Chocolate Crinkle Cookies
- 1 3/4 cups all-purpose flour
- 1 1/2 teaspoons baking powder
- 1/2 teaspoon salt
- 3/4 cup unsweetened Dutch processed cocoa powder
- 1 1/2 cups Florida Crystals® Organic Raw Cane Sugar
- 1/3 cup vegetable oil
- 2 teaspoons vanilla extract
- 3 large eggs
- 1/2 cup Florida Crystals® Organic Powdered Raw Cane Sugar
In a medium bowl, combine flour, baking powder and salt; set aside.

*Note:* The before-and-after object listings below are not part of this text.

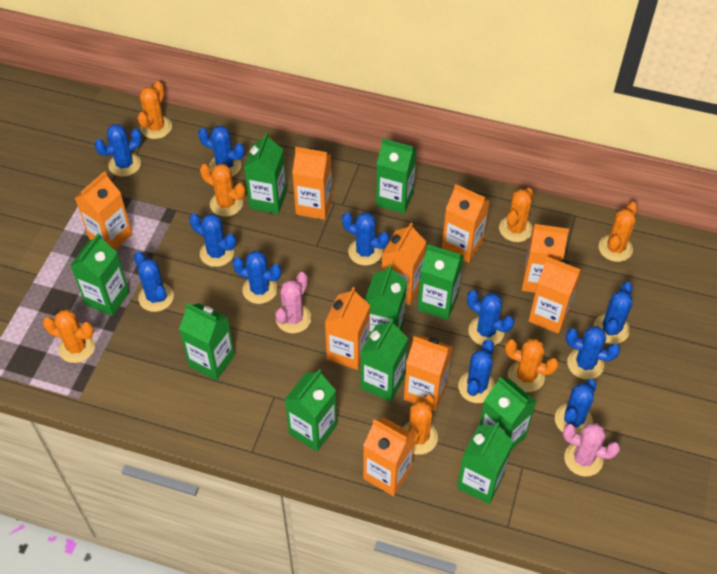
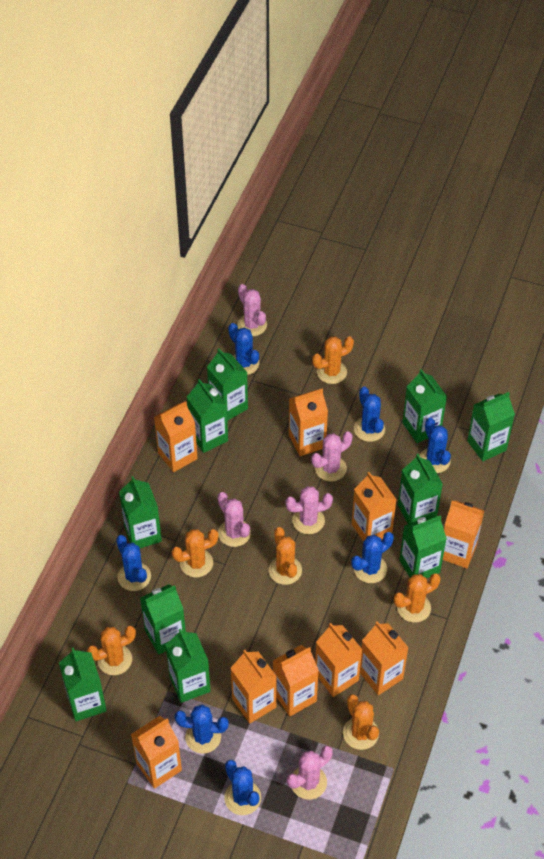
blue cactus: 11 -> 7
orange cactus: 7 -> 6
pink cactus: 2 -> 5

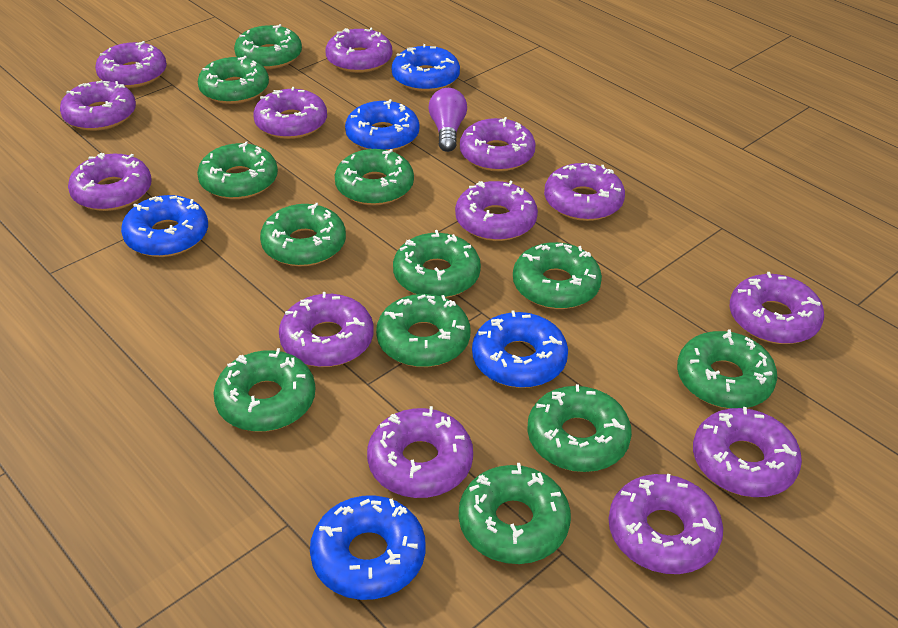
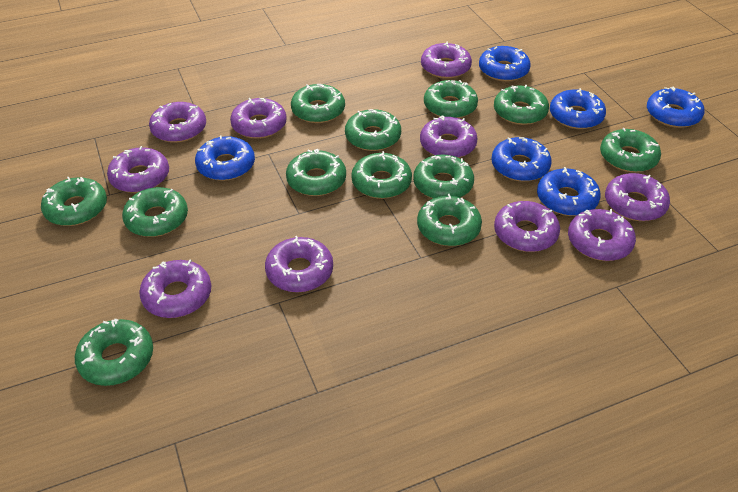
blue donut: 5 -> 6
purple donut: 13 -> 10
purple light bulb: 1 -> 0

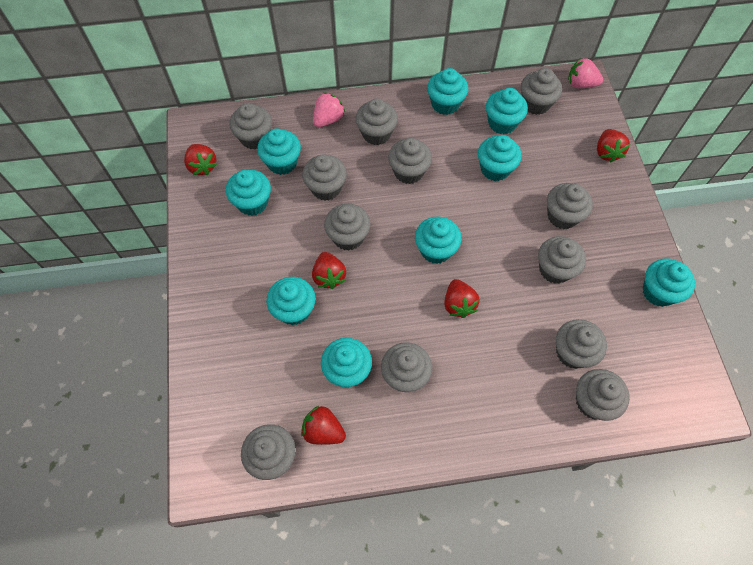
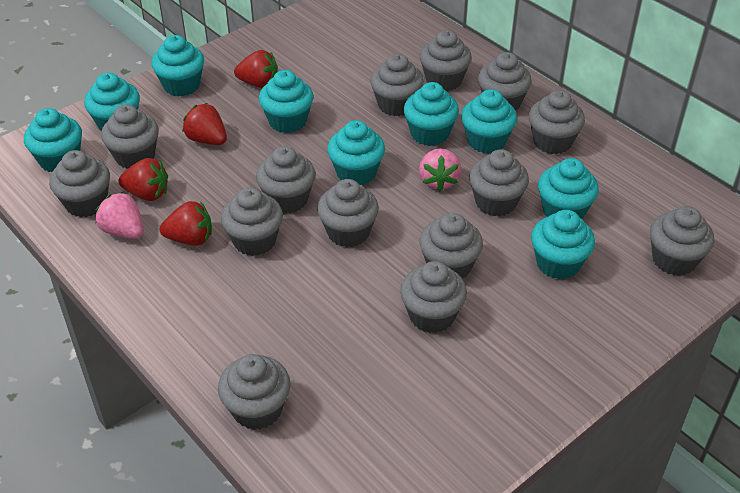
grey cupcake: 12 -> 14
red strawberry: 5 -> 4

In a large bowl, combine cocoa powder, organic sugar, oil and vanilla. Add eggs, one at a time, beating well after each addition. Slowly add flour mixture and mix to combine. Divide dough in half and wrap each half in plastic wrap. Refrigerate 1 to 2 hours.
Preheat oven to 350°F. Line cookie sheets with parchment paper and set aside.
Form dough into 1 1/2-inch balls; roll in powdered sugar and place 2 inches apart on prepared baking sheets. Bake 12 to 14 minutes. Allow to cool 10 minutes on the cookie sheets before transferring to a wire rack to cool completely.